#### RECORDED INFORMATION
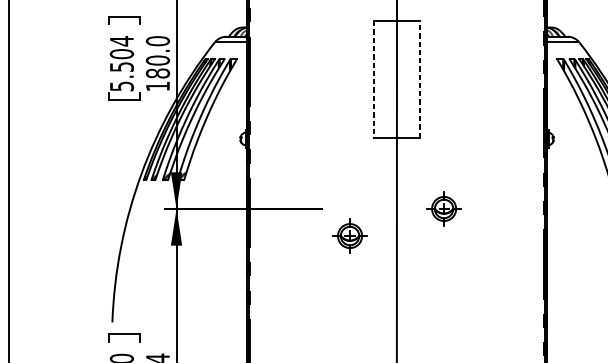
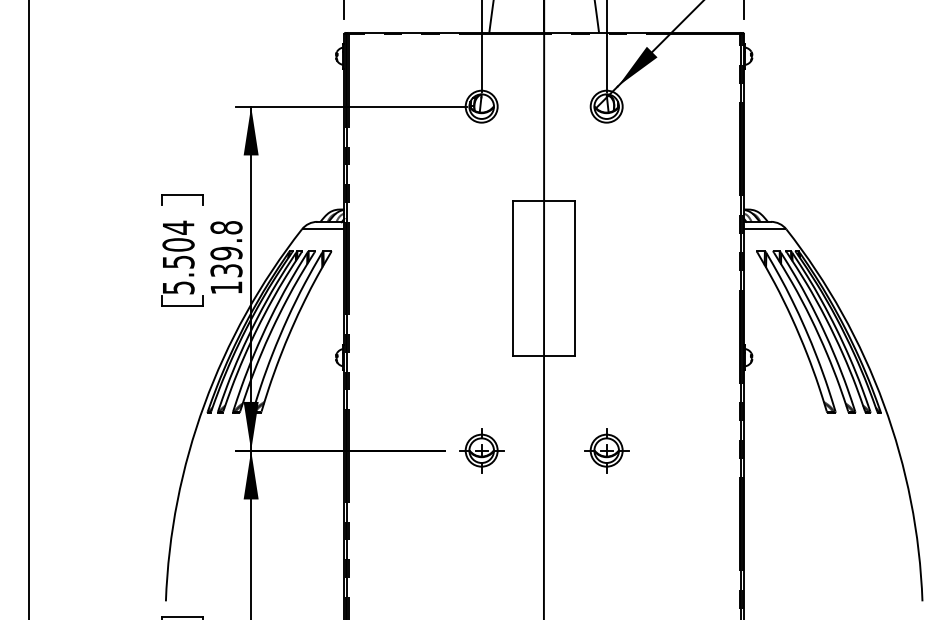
text: (157, 57) -> (226, 249), 180.0 -> 139.8
line: (373, 79) -> (513, 278), dashed -> solid
line: (419, 79) -> (574, 278), dashed -> solid
part: (349, 235) -> (481, 450), moved

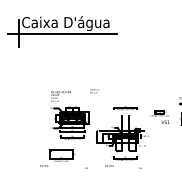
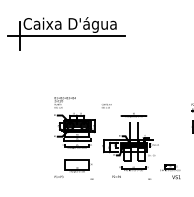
text: (94, 91) -> (106, 106), moved
part: (159, 116) -> (170, 171), moved
part: (57, 158) -> (73, 168), moved

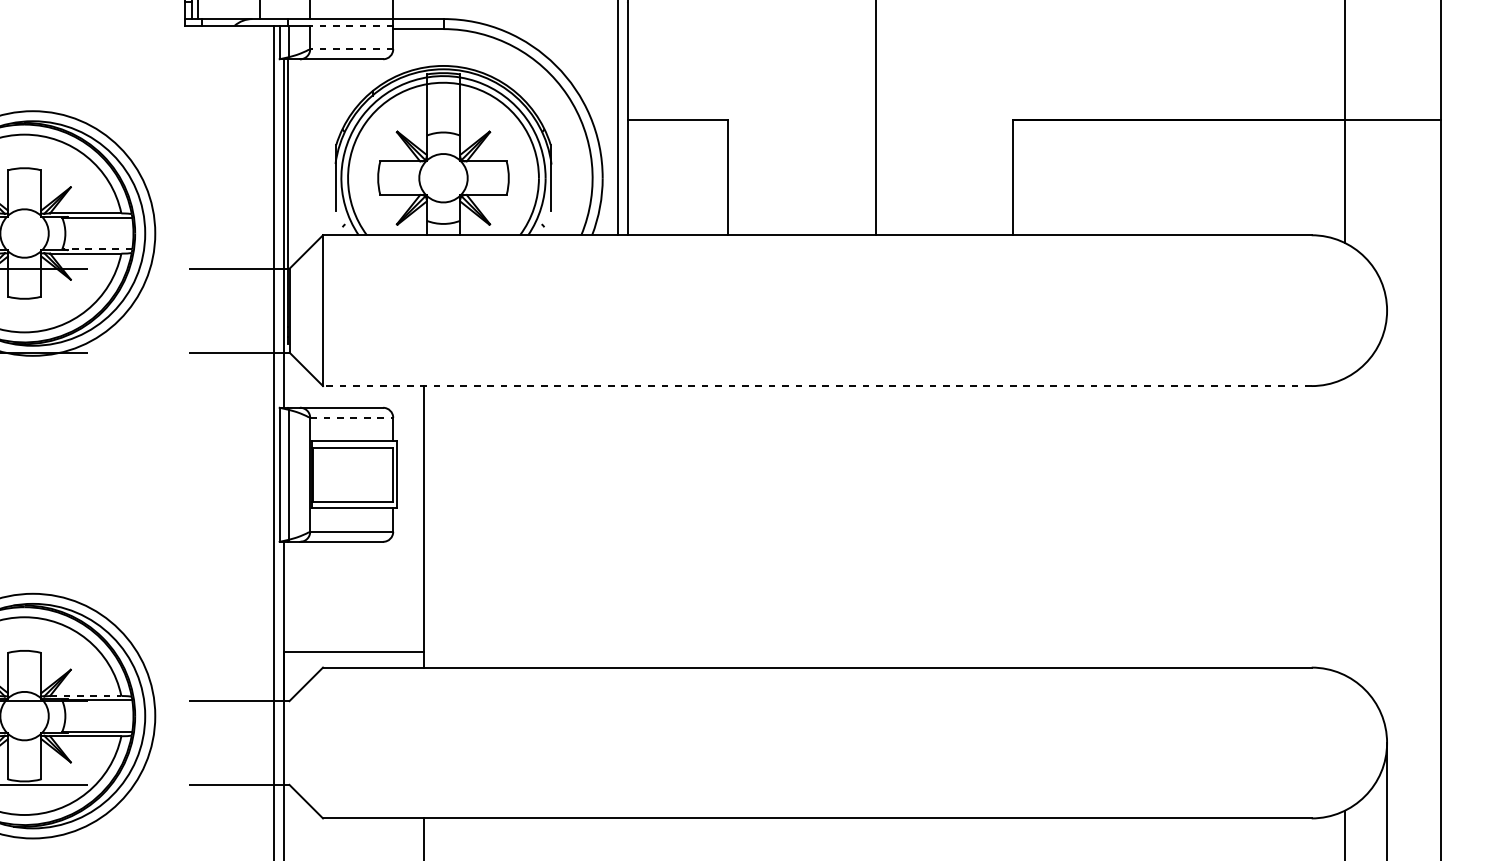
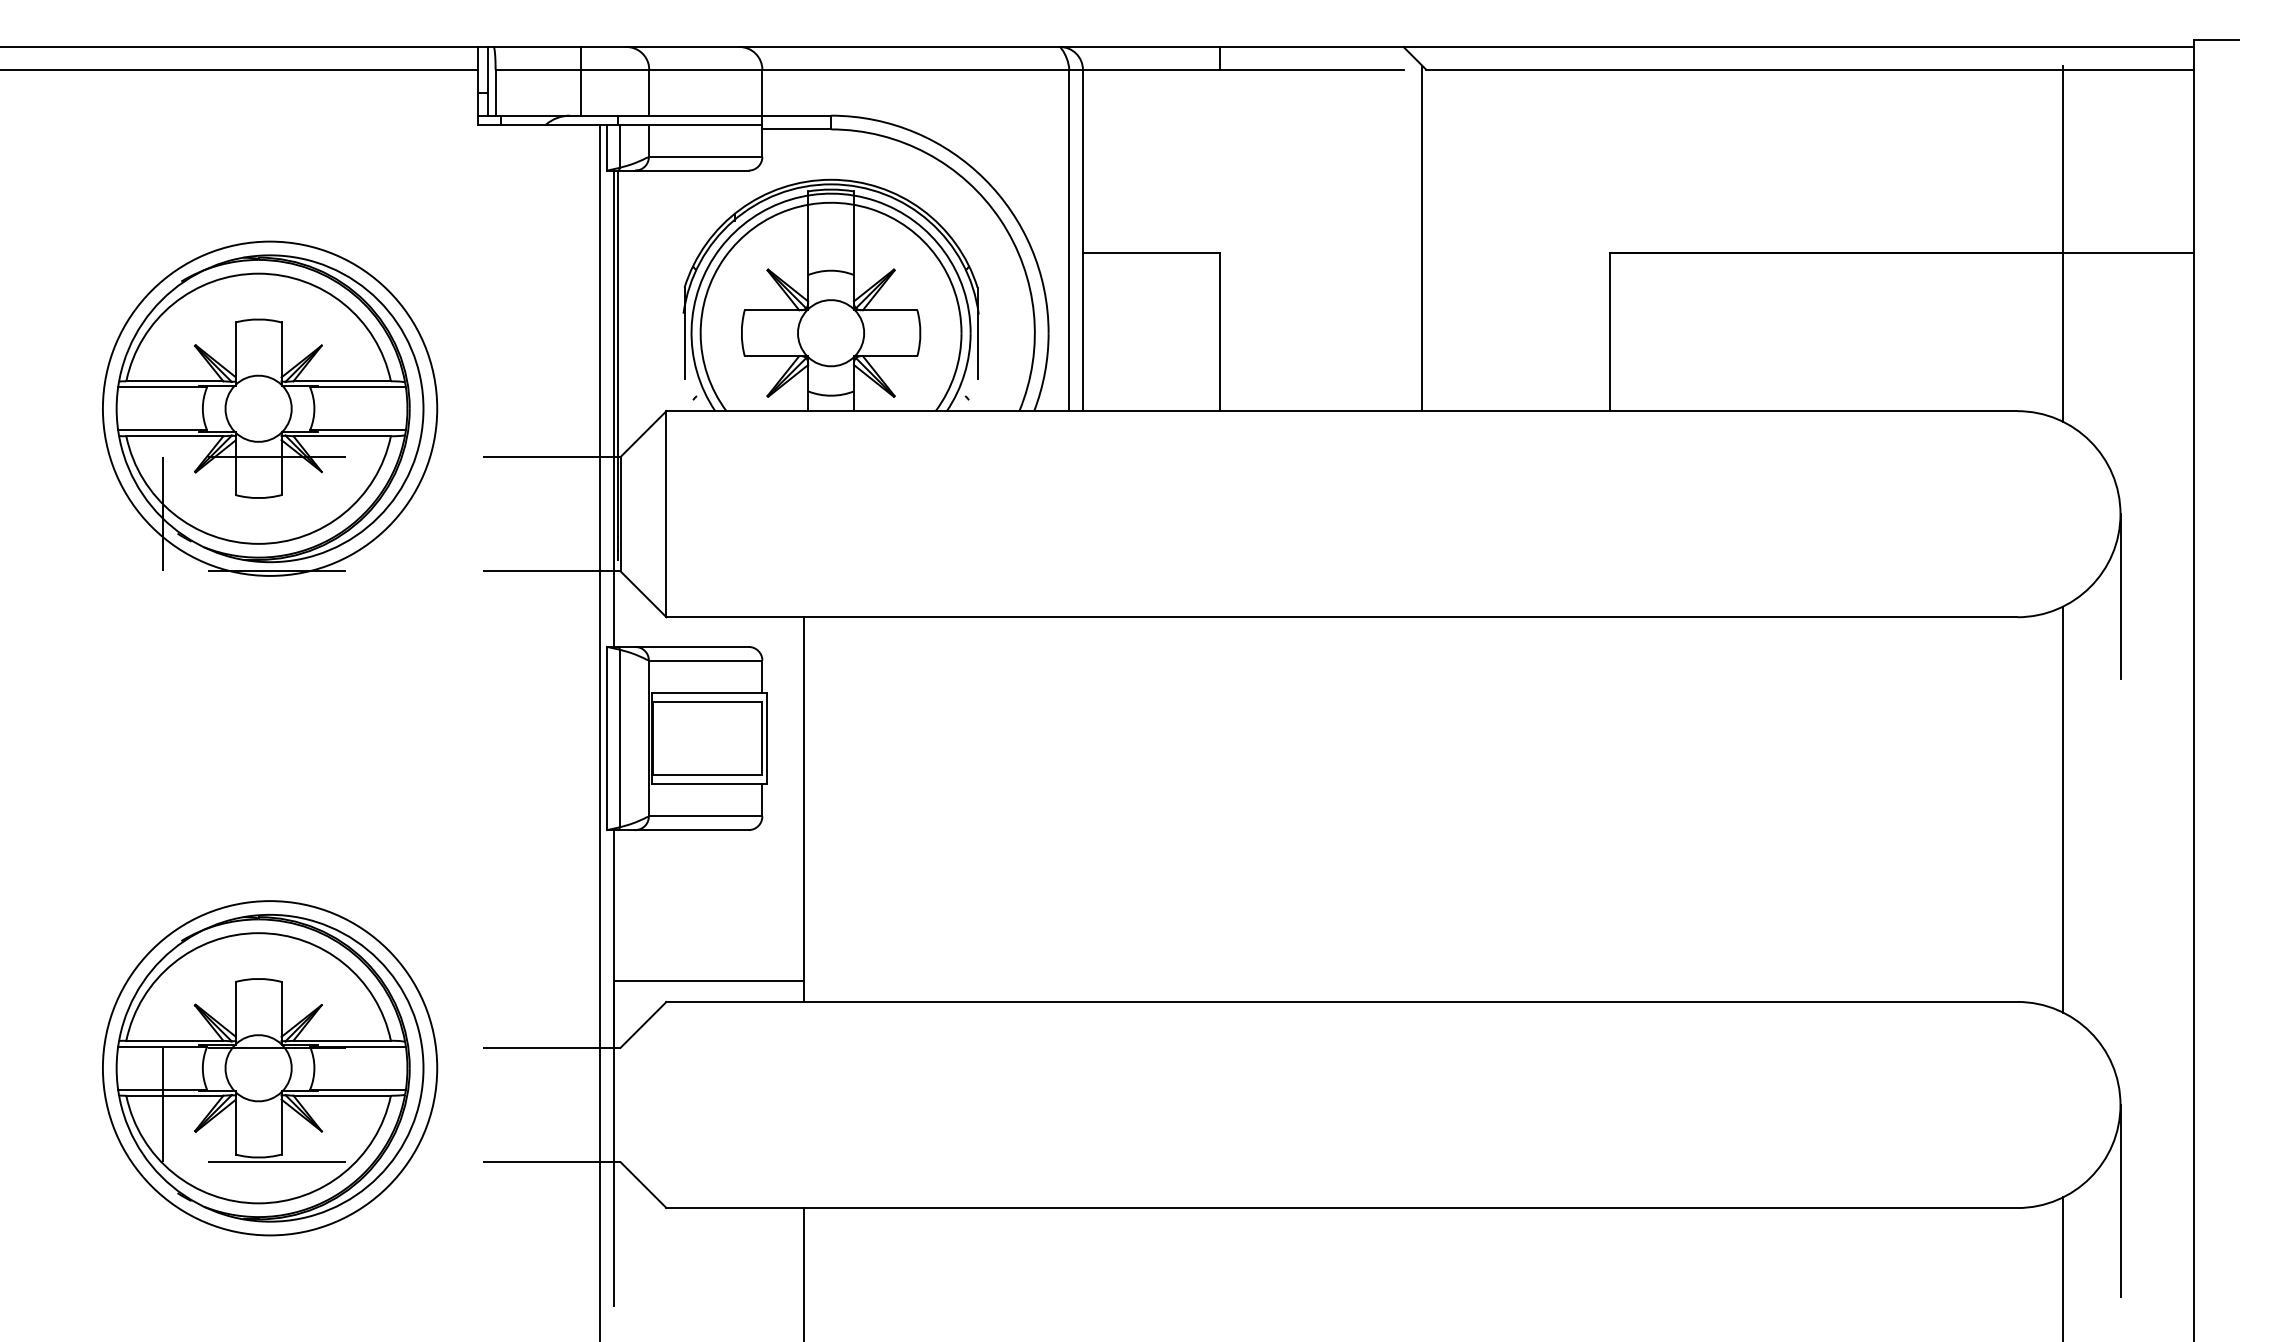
line: (351, 25) -> (705, 124), dashed -> solid
line: (351, 48) -> (705, 156), dashed -> solid
line: (97, 249) -> (358, 430), dashed -> solid
line: (1387, 370) -> (2120, 596), added
line: (817, 386) -> (1341, 617), dashed -> solid
line: (351, 417) -> (705, 660), dashed -> solid
line: (1345, 526) -> (2063, 809), added
line: (85, 695) -> (342, 1040), dashed -> solid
########
→ **TASK REQUIREMENTS**: Give back, exactly as written, the lines from the top of the material above to the line containing "line: (351, 48)", both included; skip every picture.

→ **RESPONSE**:
text: (157, 57) -> (226, 249), 180.0 -> 139.8
line: (373, 79) -> (513, 278), dashed -> solid
line: (419, 79) -> (574, 278), dashed -> solid
part: (349, 235) -> (481, 450), moved

text: (94, 91) -> (106, 106), moved
part: (159, 116) -> (170, 171), moved
part: (57, 158) -> (73, 168), moved

line: (351, 25) -> (705, 124), dashed -> solid
line: (351, 48) -> (705, 156), dashed -> solid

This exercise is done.